Carolle Alarcon detalha as ações previstas para celebrar os dez anos da rede, como processos de escuta, agendas prioritárias e papel na COP 30

Carolle Alarcon, gerente-executiva da Coalizão Brasil. Foto: Maria Isabel Oliveira

A Coalizão Brasil completa uma década de atuação em 2025, e esse marco proporciona a oportunidade para a rede revisitar sua trajetória, avaliar conquistas e desafios e, principalmente, traçar os caminhos para o futuro. Desde sua criação, em meio ao debate que culminou no Acordo de Paris, a rede se consolidou como um espaço plural de diálogo entre os setores privado, financeiro, acadêmico e da sociedade civil em torno de um objetivo comum: conciliar produção, conservação e justiça climática. Em um momento estratégico para o Brasil e para o mundo, com a realização da Conferência do Clima da ONU (COP 30) no país e a revisão dos compromissos climáticos nacionais em curso, a rede se prepara para uma nova etapa. “O Brasil será cobrado como liderança, e o papel da Coalizão é contribuir com propostas realistas, baseadas em ciência, e que integrem diferentes setores”, comenta Carolle Alarcon, gerente-executiva do movimento.

A seguir, confira a entrevista com Alarcon sobre os planos para celebrar os dez anos da rede, os espaços de escuta e construção coletiva que serão abertos ao longo de 2025 e os temas-chave que devem nortear essa nova fase de atuação.

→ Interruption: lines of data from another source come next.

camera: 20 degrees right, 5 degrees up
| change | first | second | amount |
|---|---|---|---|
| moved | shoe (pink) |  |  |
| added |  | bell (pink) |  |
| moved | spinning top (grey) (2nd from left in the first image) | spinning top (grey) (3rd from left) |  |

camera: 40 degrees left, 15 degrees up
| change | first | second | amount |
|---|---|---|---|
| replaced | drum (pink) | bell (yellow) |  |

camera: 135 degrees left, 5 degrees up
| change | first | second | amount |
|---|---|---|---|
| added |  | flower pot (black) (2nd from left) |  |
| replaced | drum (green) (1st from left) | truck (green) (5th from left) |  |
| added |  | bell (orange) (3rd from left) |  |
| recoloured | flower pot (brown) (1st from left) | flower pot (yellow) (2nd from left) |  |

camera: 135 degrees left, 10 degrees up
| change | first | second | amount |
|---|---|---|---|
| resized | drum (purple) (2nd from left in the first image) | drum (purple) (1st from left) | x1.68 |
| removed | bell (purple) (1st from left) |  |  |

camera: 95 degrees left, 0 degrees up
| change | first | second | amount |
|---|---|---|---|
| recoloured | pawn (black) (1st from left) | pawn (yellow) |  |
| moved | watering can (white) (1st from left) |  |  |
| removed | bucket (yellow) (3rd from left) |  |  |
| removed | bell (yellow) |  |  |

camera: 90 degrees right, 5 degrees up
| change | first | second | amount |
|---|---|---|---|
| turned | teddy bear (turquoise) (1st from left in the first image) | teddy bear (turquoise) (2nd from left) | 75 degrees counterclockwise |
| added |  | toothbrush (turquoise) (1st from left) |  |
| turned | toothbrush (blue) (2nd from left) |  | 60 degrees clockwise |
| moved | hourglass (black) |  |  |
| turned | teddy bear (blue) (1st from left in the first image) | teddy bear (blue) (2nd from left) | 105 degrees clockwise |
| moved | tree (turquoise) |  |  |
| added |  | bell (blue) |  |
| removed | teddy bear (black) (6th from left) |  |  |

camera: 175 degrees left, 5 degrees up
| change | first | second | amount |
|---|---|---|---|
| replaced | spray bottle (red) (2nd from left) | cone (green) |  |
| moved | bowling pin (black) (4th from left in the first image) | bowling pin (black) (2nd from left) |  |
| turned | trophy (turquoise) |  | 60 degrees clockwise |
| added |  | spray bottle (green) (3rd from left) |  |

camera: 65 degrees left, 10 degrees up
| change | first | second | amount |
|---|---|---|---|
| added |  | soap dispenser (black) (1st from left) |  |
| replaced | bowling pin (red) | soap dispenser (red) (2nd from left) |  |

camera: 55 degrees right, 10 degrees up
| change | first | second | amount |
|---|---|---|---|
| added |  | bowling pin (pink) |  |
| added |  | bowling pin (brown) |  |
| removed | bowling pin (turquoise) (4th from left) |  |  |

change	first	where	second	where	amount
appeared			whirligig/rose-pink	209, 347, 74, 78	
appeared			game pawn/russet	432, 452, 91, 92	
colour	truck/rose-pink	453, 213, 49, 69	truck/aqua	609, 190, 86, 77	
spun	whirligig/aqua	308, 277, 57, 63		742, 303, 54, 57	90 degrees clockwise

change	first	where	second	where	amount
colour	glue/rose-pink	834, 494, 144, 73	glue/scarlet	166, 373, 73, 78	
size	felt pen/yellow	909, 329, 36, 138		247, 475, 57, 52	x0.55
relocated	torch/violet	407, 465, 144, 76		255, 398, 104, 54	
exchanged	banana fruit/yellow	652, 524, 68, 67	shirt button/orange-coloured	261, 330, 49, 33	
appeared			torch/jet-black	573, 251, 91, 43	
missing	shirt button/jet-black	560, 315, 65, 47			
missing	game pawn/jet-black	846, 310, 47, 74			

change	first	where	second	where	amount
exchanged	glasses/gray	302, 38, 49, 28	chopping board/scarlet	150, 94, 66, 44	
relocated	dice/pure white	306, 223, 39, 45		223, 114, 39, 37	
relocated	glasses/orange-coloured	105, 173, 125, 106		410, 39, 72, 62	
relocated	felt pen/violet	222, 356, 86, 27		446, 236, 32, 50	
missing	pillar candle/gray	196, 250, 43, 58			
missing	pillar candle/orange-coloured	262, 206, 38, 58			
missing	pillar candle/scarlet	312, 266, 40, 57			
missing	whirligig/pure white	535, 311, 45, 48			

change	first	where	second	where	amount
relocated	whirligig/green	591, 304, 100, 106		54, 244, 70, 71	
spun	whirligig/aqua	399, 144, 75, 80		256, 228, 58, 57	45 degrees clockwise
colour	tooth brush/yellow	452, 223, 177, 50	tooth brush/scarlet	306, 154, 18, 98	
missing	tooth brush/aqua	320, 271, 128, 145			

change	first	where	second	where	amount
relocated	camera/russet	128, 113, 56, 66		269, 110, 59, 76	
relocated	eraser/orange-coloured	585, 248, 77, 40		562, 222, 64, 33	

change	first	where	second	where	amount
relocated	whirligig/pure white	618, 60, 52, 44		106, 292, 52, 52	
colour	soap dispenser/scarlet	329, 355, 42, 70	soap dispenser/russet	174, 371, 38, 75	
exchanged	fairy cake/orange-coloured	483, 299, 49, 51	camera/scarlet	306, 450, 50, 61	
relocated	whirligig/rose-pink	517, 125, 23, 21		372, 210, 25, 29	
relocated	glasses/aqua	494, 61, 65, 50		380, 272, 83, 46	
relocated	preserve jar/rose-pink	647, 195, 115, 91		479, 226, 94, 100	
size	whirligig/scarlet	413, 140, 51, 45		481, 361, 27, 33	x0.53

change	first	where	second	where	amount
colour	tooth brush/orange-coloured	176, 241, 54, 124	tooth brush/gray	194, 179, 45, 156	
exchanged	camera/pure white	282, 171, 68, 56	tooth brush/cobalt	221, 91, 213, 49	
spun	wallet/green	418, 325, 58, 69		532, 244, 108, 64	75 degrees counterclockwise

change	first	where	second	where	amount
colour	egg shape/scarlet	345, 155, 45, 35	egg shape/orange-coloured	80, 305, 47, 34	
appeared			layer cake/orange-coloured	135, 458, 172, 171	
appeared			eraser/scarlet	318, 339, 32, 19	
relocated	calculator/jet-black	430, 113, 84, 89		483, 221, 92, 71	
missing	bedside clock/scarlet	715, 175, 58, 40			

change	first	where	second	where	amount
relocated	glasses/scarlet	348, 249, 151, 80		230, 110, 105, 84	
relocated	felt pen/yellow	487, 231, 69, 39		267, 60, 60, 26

A Coalizão Brasil completa dez anos neste ano. O que está previsto para marcar essa data tão significativa?
Estamos tratando este momento como uma oportunidade de olhar para dentro e para frente. Teremos uma série de iniciativas ao longo do ano com foco em escutar a rede, discutir os caminhos estratégicos e preparar o movimento para os próximos dez anos. Haverá, sim, um momento simbólico de comemoração, mas nossa prioridade será fortalecer a visão de futuro da Coalizão e sua capacidade de incidência — especialmente com a COP 30 se aproximando.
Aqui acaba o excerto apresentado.